Location
- Country: United States
- State: North Carolina
- County: Person Caswell

Physical characteristics
- Source: Country Line Creek divide
- • location: about 0.25 miles southeast of Semora, North Carolina
- • coordinates: 36°29′37″N 079°08′39″W﻿ / ﻿36.49361°N 79.14417°W
- • elevation: 555 ft (169 m)
- Mouth: Hyco River
- • location: about 1.5 miles west of McGehees Mill, North Carolina in Hyco Lake
- • coordinates: 36°30′43″N 079°03′55″W﻿ / ﻿36.51194°N 79.06528°W
- • elevation: 410 ft (120 m)
- Length: 5.10 mi (8.21 km)
- Basin size: 8.25 square miles (21.4 km^{2})
- • location: Hyco River
- • average: 10.19 cu ft/s (0.289 m^{3}/s) at mouth with Hyco River

Basin features
- Progression: northeast
- River system: Roanoke River
- • left: unnamed tributaties
- • right: unnamed tributaries
- Bridges: Semora Road, Jeff Road

= Cane Creek (Hyco River tributary) =

Stream in North Carolina, US

Cane Creek is a 5.10 mi long 3rd order tributary to the Hyco River in Person County, North Carolina.

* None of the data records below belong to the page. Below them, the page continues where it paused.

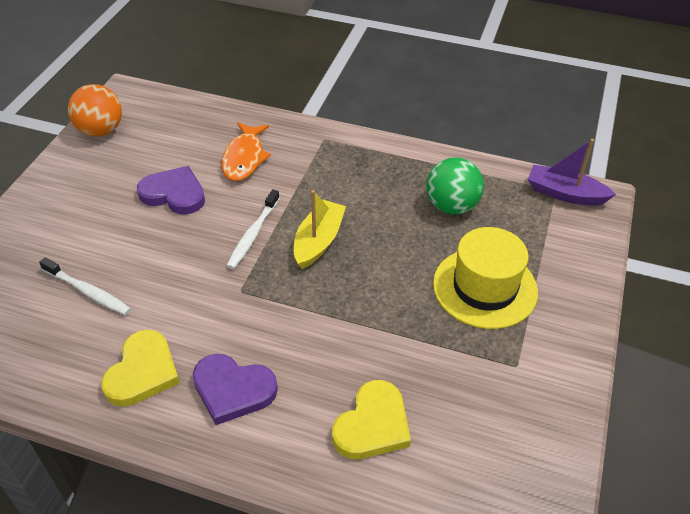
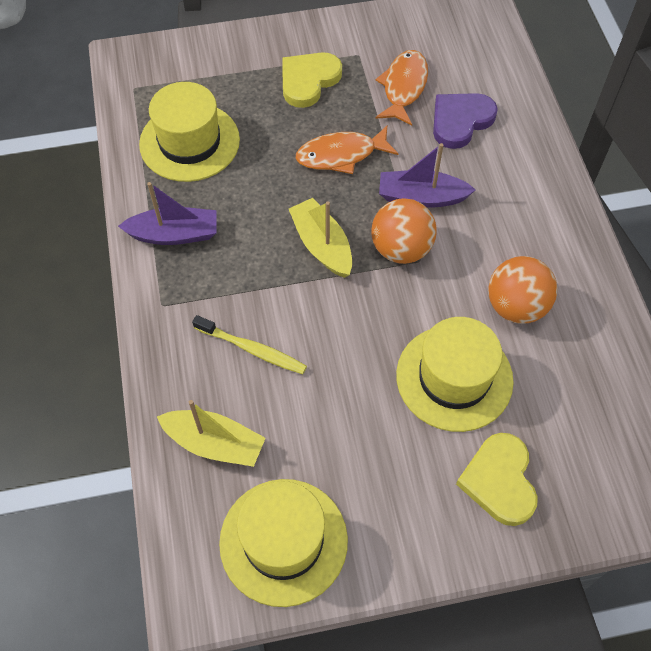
green ball: 1 -> 0
orange ball: 1 -> 2
orange fish: 1 -> 2
purple boat: 1 -> 2
purple heart: 2 -> 1
white toothbrush: 2 -> 0
yellow boat: 1 -> 2
yellow hat: 1 -> 3
yellow toothbrush: 0 -> 1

Cane Creek joins the Hyco River within Hyco Lake.

==Variant names==
According to the Geographic Names Information System, it has also been known historically as:
- Cain Creek

==Course==
Cane Creek rises in a pond about 0.25 miles southeast of Semora, North Carolina in Caswell County, and then flows northeast into Person County to join the Hyco River about 1.5 miles west of McGehee Mills.

==Watershed==
Cane Creek drains 8.25 sqmi of area, receives about 46.0 in/year of precipitation, has a wetness index of 411.27, and is about 54% forested.